Commenting on the main hurdles in the domestic bond market, Meor Amri said the volatility in the global financial market would pose a major challenge to the ringgit bond market.

He said the continued weakening of the ringgit against the greenback may prompt existing foreign investors to exit the ringgit bond market to preserve their profits, resulting in foreign outflows from the ringgit bond market.

“Moreover, rising inflationary pressure in the United States may lead to higher UST yields with spillover effects on the ringgit bond market. This is because MGS generally tracks UST yield movements,” he added.

Phoon said the country’s domestic macroeconomic fundamentals, bond supply and demand profiles remain healthy. The biggest challenge comes from external factors.

Phoon: We expect a continuation of choppy foreign flow patterns in the Malaysian bond market in the next three to six months.Phoon: We expect a continuation of choppy foreign flow patterns in the Malaysian bond market in the next three to six months.

He said the Fed intends to raise interest rates aggressively by 50 bps each in the coming few Federal Open Market Committee meetings until there are signs of US inflation coming under control.

At this juncture, it is hard to tell what the Fed funds rate will be and this is keeping bond investors on their toes as it has been a very painful year on bond returns thus far, according to Phoon.

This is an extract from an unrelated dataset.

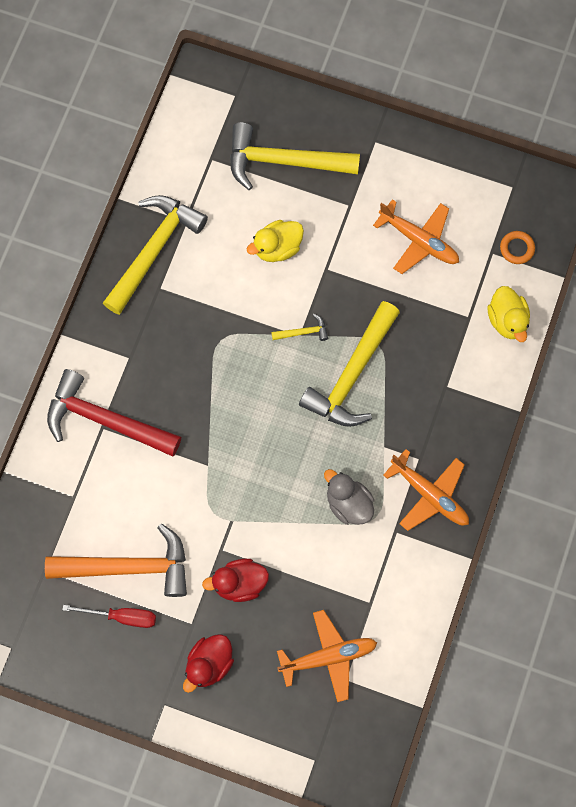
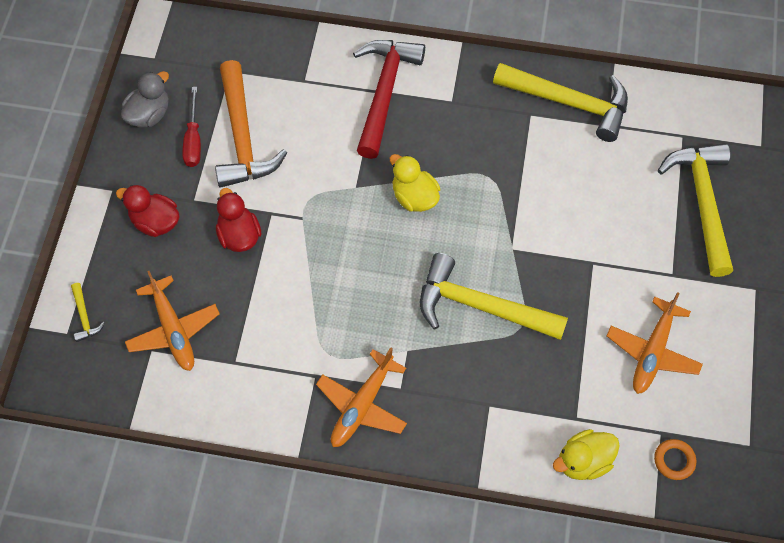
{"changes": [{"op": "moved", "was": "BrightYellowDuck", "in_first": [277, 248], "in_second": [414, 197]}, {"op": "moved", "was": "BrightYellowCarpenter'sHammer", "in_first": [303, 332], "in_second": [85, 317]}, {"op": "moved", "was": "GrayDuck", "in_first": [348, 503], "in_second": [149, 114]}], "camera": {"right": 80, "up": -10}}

“China’s macro outlook also plays an important role as the yuan serves as a sentiment anchor to emerging Asia foreign exchange (forex). Its stability is key to regional forex as it can affect the ringgit and in turn the foreign flows into ringgit bonds,” he noted.

As to whether bond yields would continue to head north this year, Nadia said the MGS yields would continue to be on an uptrend for the rest of the year amid the commencement of global interest rate normalisation.

MGS yields, she said, would also face upward pressure from the market’s expectation of more OPR hikes in the second half of the year. The rise in yields is expected to be broad-based, with higher yields across tenures and rating bands, according to her.

However, Nadia said as the higher interest rates globally is likely to have been somewhat priced-in the first half of the year, the pace of increase in the second half is not expected to be as steep as seen in the first half, barring any surprise monetary tightening.

While there appear to be expectations for global bond yields to rise further due to concerns about higher inflation for a longer period, Phoon said the risk of a US recession should not be underestimated.

“We think both the UST and MGS yields will fall over the next six to 12 months if global growth headwinds start to outweigh inflation fears,” he said.

Meanwhile, OCBC Bank rates strategist Frances Cheung said the real yield differentials between MGS and UST have stayed supportive of MGS, while the forex hedging cost is not high compared with MGS yields.

“We believe the foreign flows into MGS shall gradually improve. After the recent lower retracement, the three-year MGS yield is likely to consolidate around 3.45% to 3.55% despite expectedly higher global yields, as the three-year MGS yield is still well ahead in terms of rate hike pricing,” she said.

On the corporate bonds scene, Maybank Investment Bank head of debt capital markets Sarina Dalik expected gross private debt securities (PDS) supply of RM110bil for 2022, supported by strong economic recovery, refinancing need arising from large maturities and still conducive funding environment from a market liquidity standpoint.

“The supply of PDS is also supported by infrastructure fundraising requirements, various environmental, social and governance fundraising initiatives to fund eligible projects (green/sustainability) and refinancing opportunities,” she said.